When two pointers are compared, the result depends on the relative locations in the address space of the objects pointed to. If two pointers to object types both point to the same object, or both point one past the last element of the same array object, they compare equal. If the objects pointed to are members of the same aggregate object, pointers to structure members declared later compare greater than pointers to members declared earlier in the structure, and pointers to array elements with larger subscript values compare greater than pointers to elements of the same array with lower subscript values. All pointers to members of the same union object compare equal. If the expression P points to an element of an array object and the expression Q points to the last element of the same array object, the pointer expression Q+1 compares greater than P. In all other cases, the behavior is undefined.

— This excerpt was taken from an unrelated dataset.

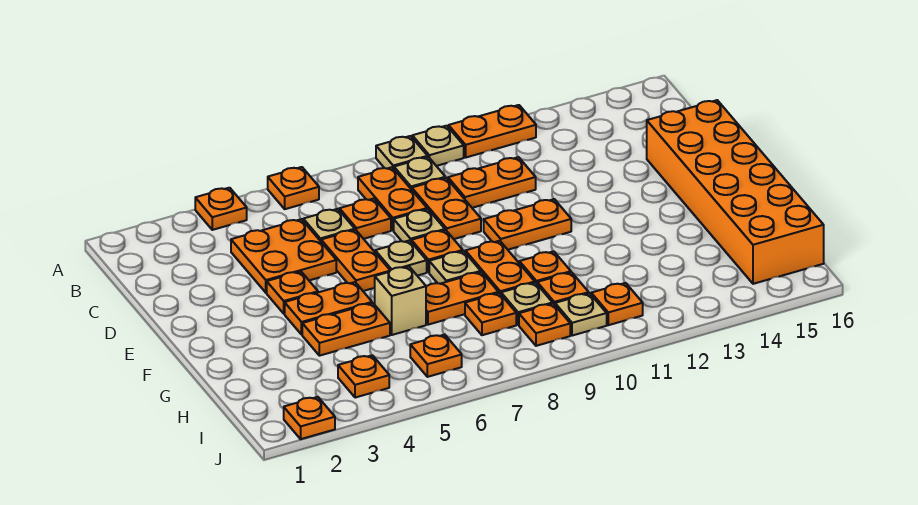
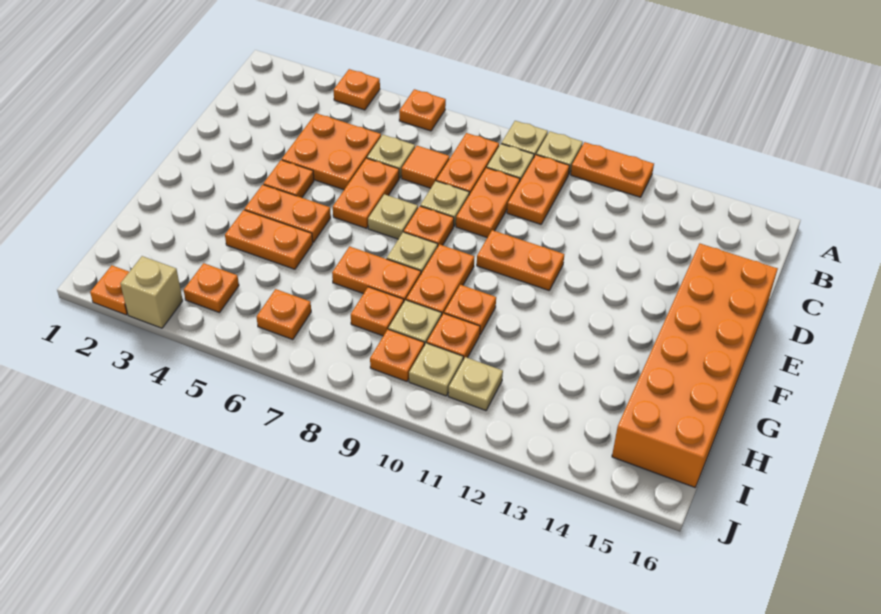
orange plate C7 level 1 -> orange tile C7 level 1
orange plate C10:C11 level 1 -> orange plate B10:C10 level 1
tan brick G6 level 1 -> tan brick J3 level 1
orange plate I11 level 1 -> tan plate I11 level 1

If you know that the pointer is within range of the array, then comparisons work. If the pointer is outside the range, you can't be sure that the comparisons will work. In practice, it usually does, but the standard explicitly says that the comparison yields undefined behaviour.

Note that for an array SomeType array[20];, the address &array[20] is guaranteed to be valid and to compare reliably with any address from &array[0] through &array[19]. You need to decide whether you want to count that as being in your array.

Subject to the observation that the standard does not guarantee that it will work, then, you can compare two int pointers:

int within_int_array(int *array, size_t num_ints, int *ptr)
{
    return ptr >= array && ptr < array + num_ints;
}

These days, you should be increasingly cautious about invoking undefined behaviour. Compilers do nasty things to programs that use undefined behaviour, and technically, you have no recourse since the standard says "undefined behaviour".

1 Comment

@DavidBowling: It (a hash table, or something like it) could be used, but I can't help but feel that it would be better to know where your pointers point than to need so much infrastructure.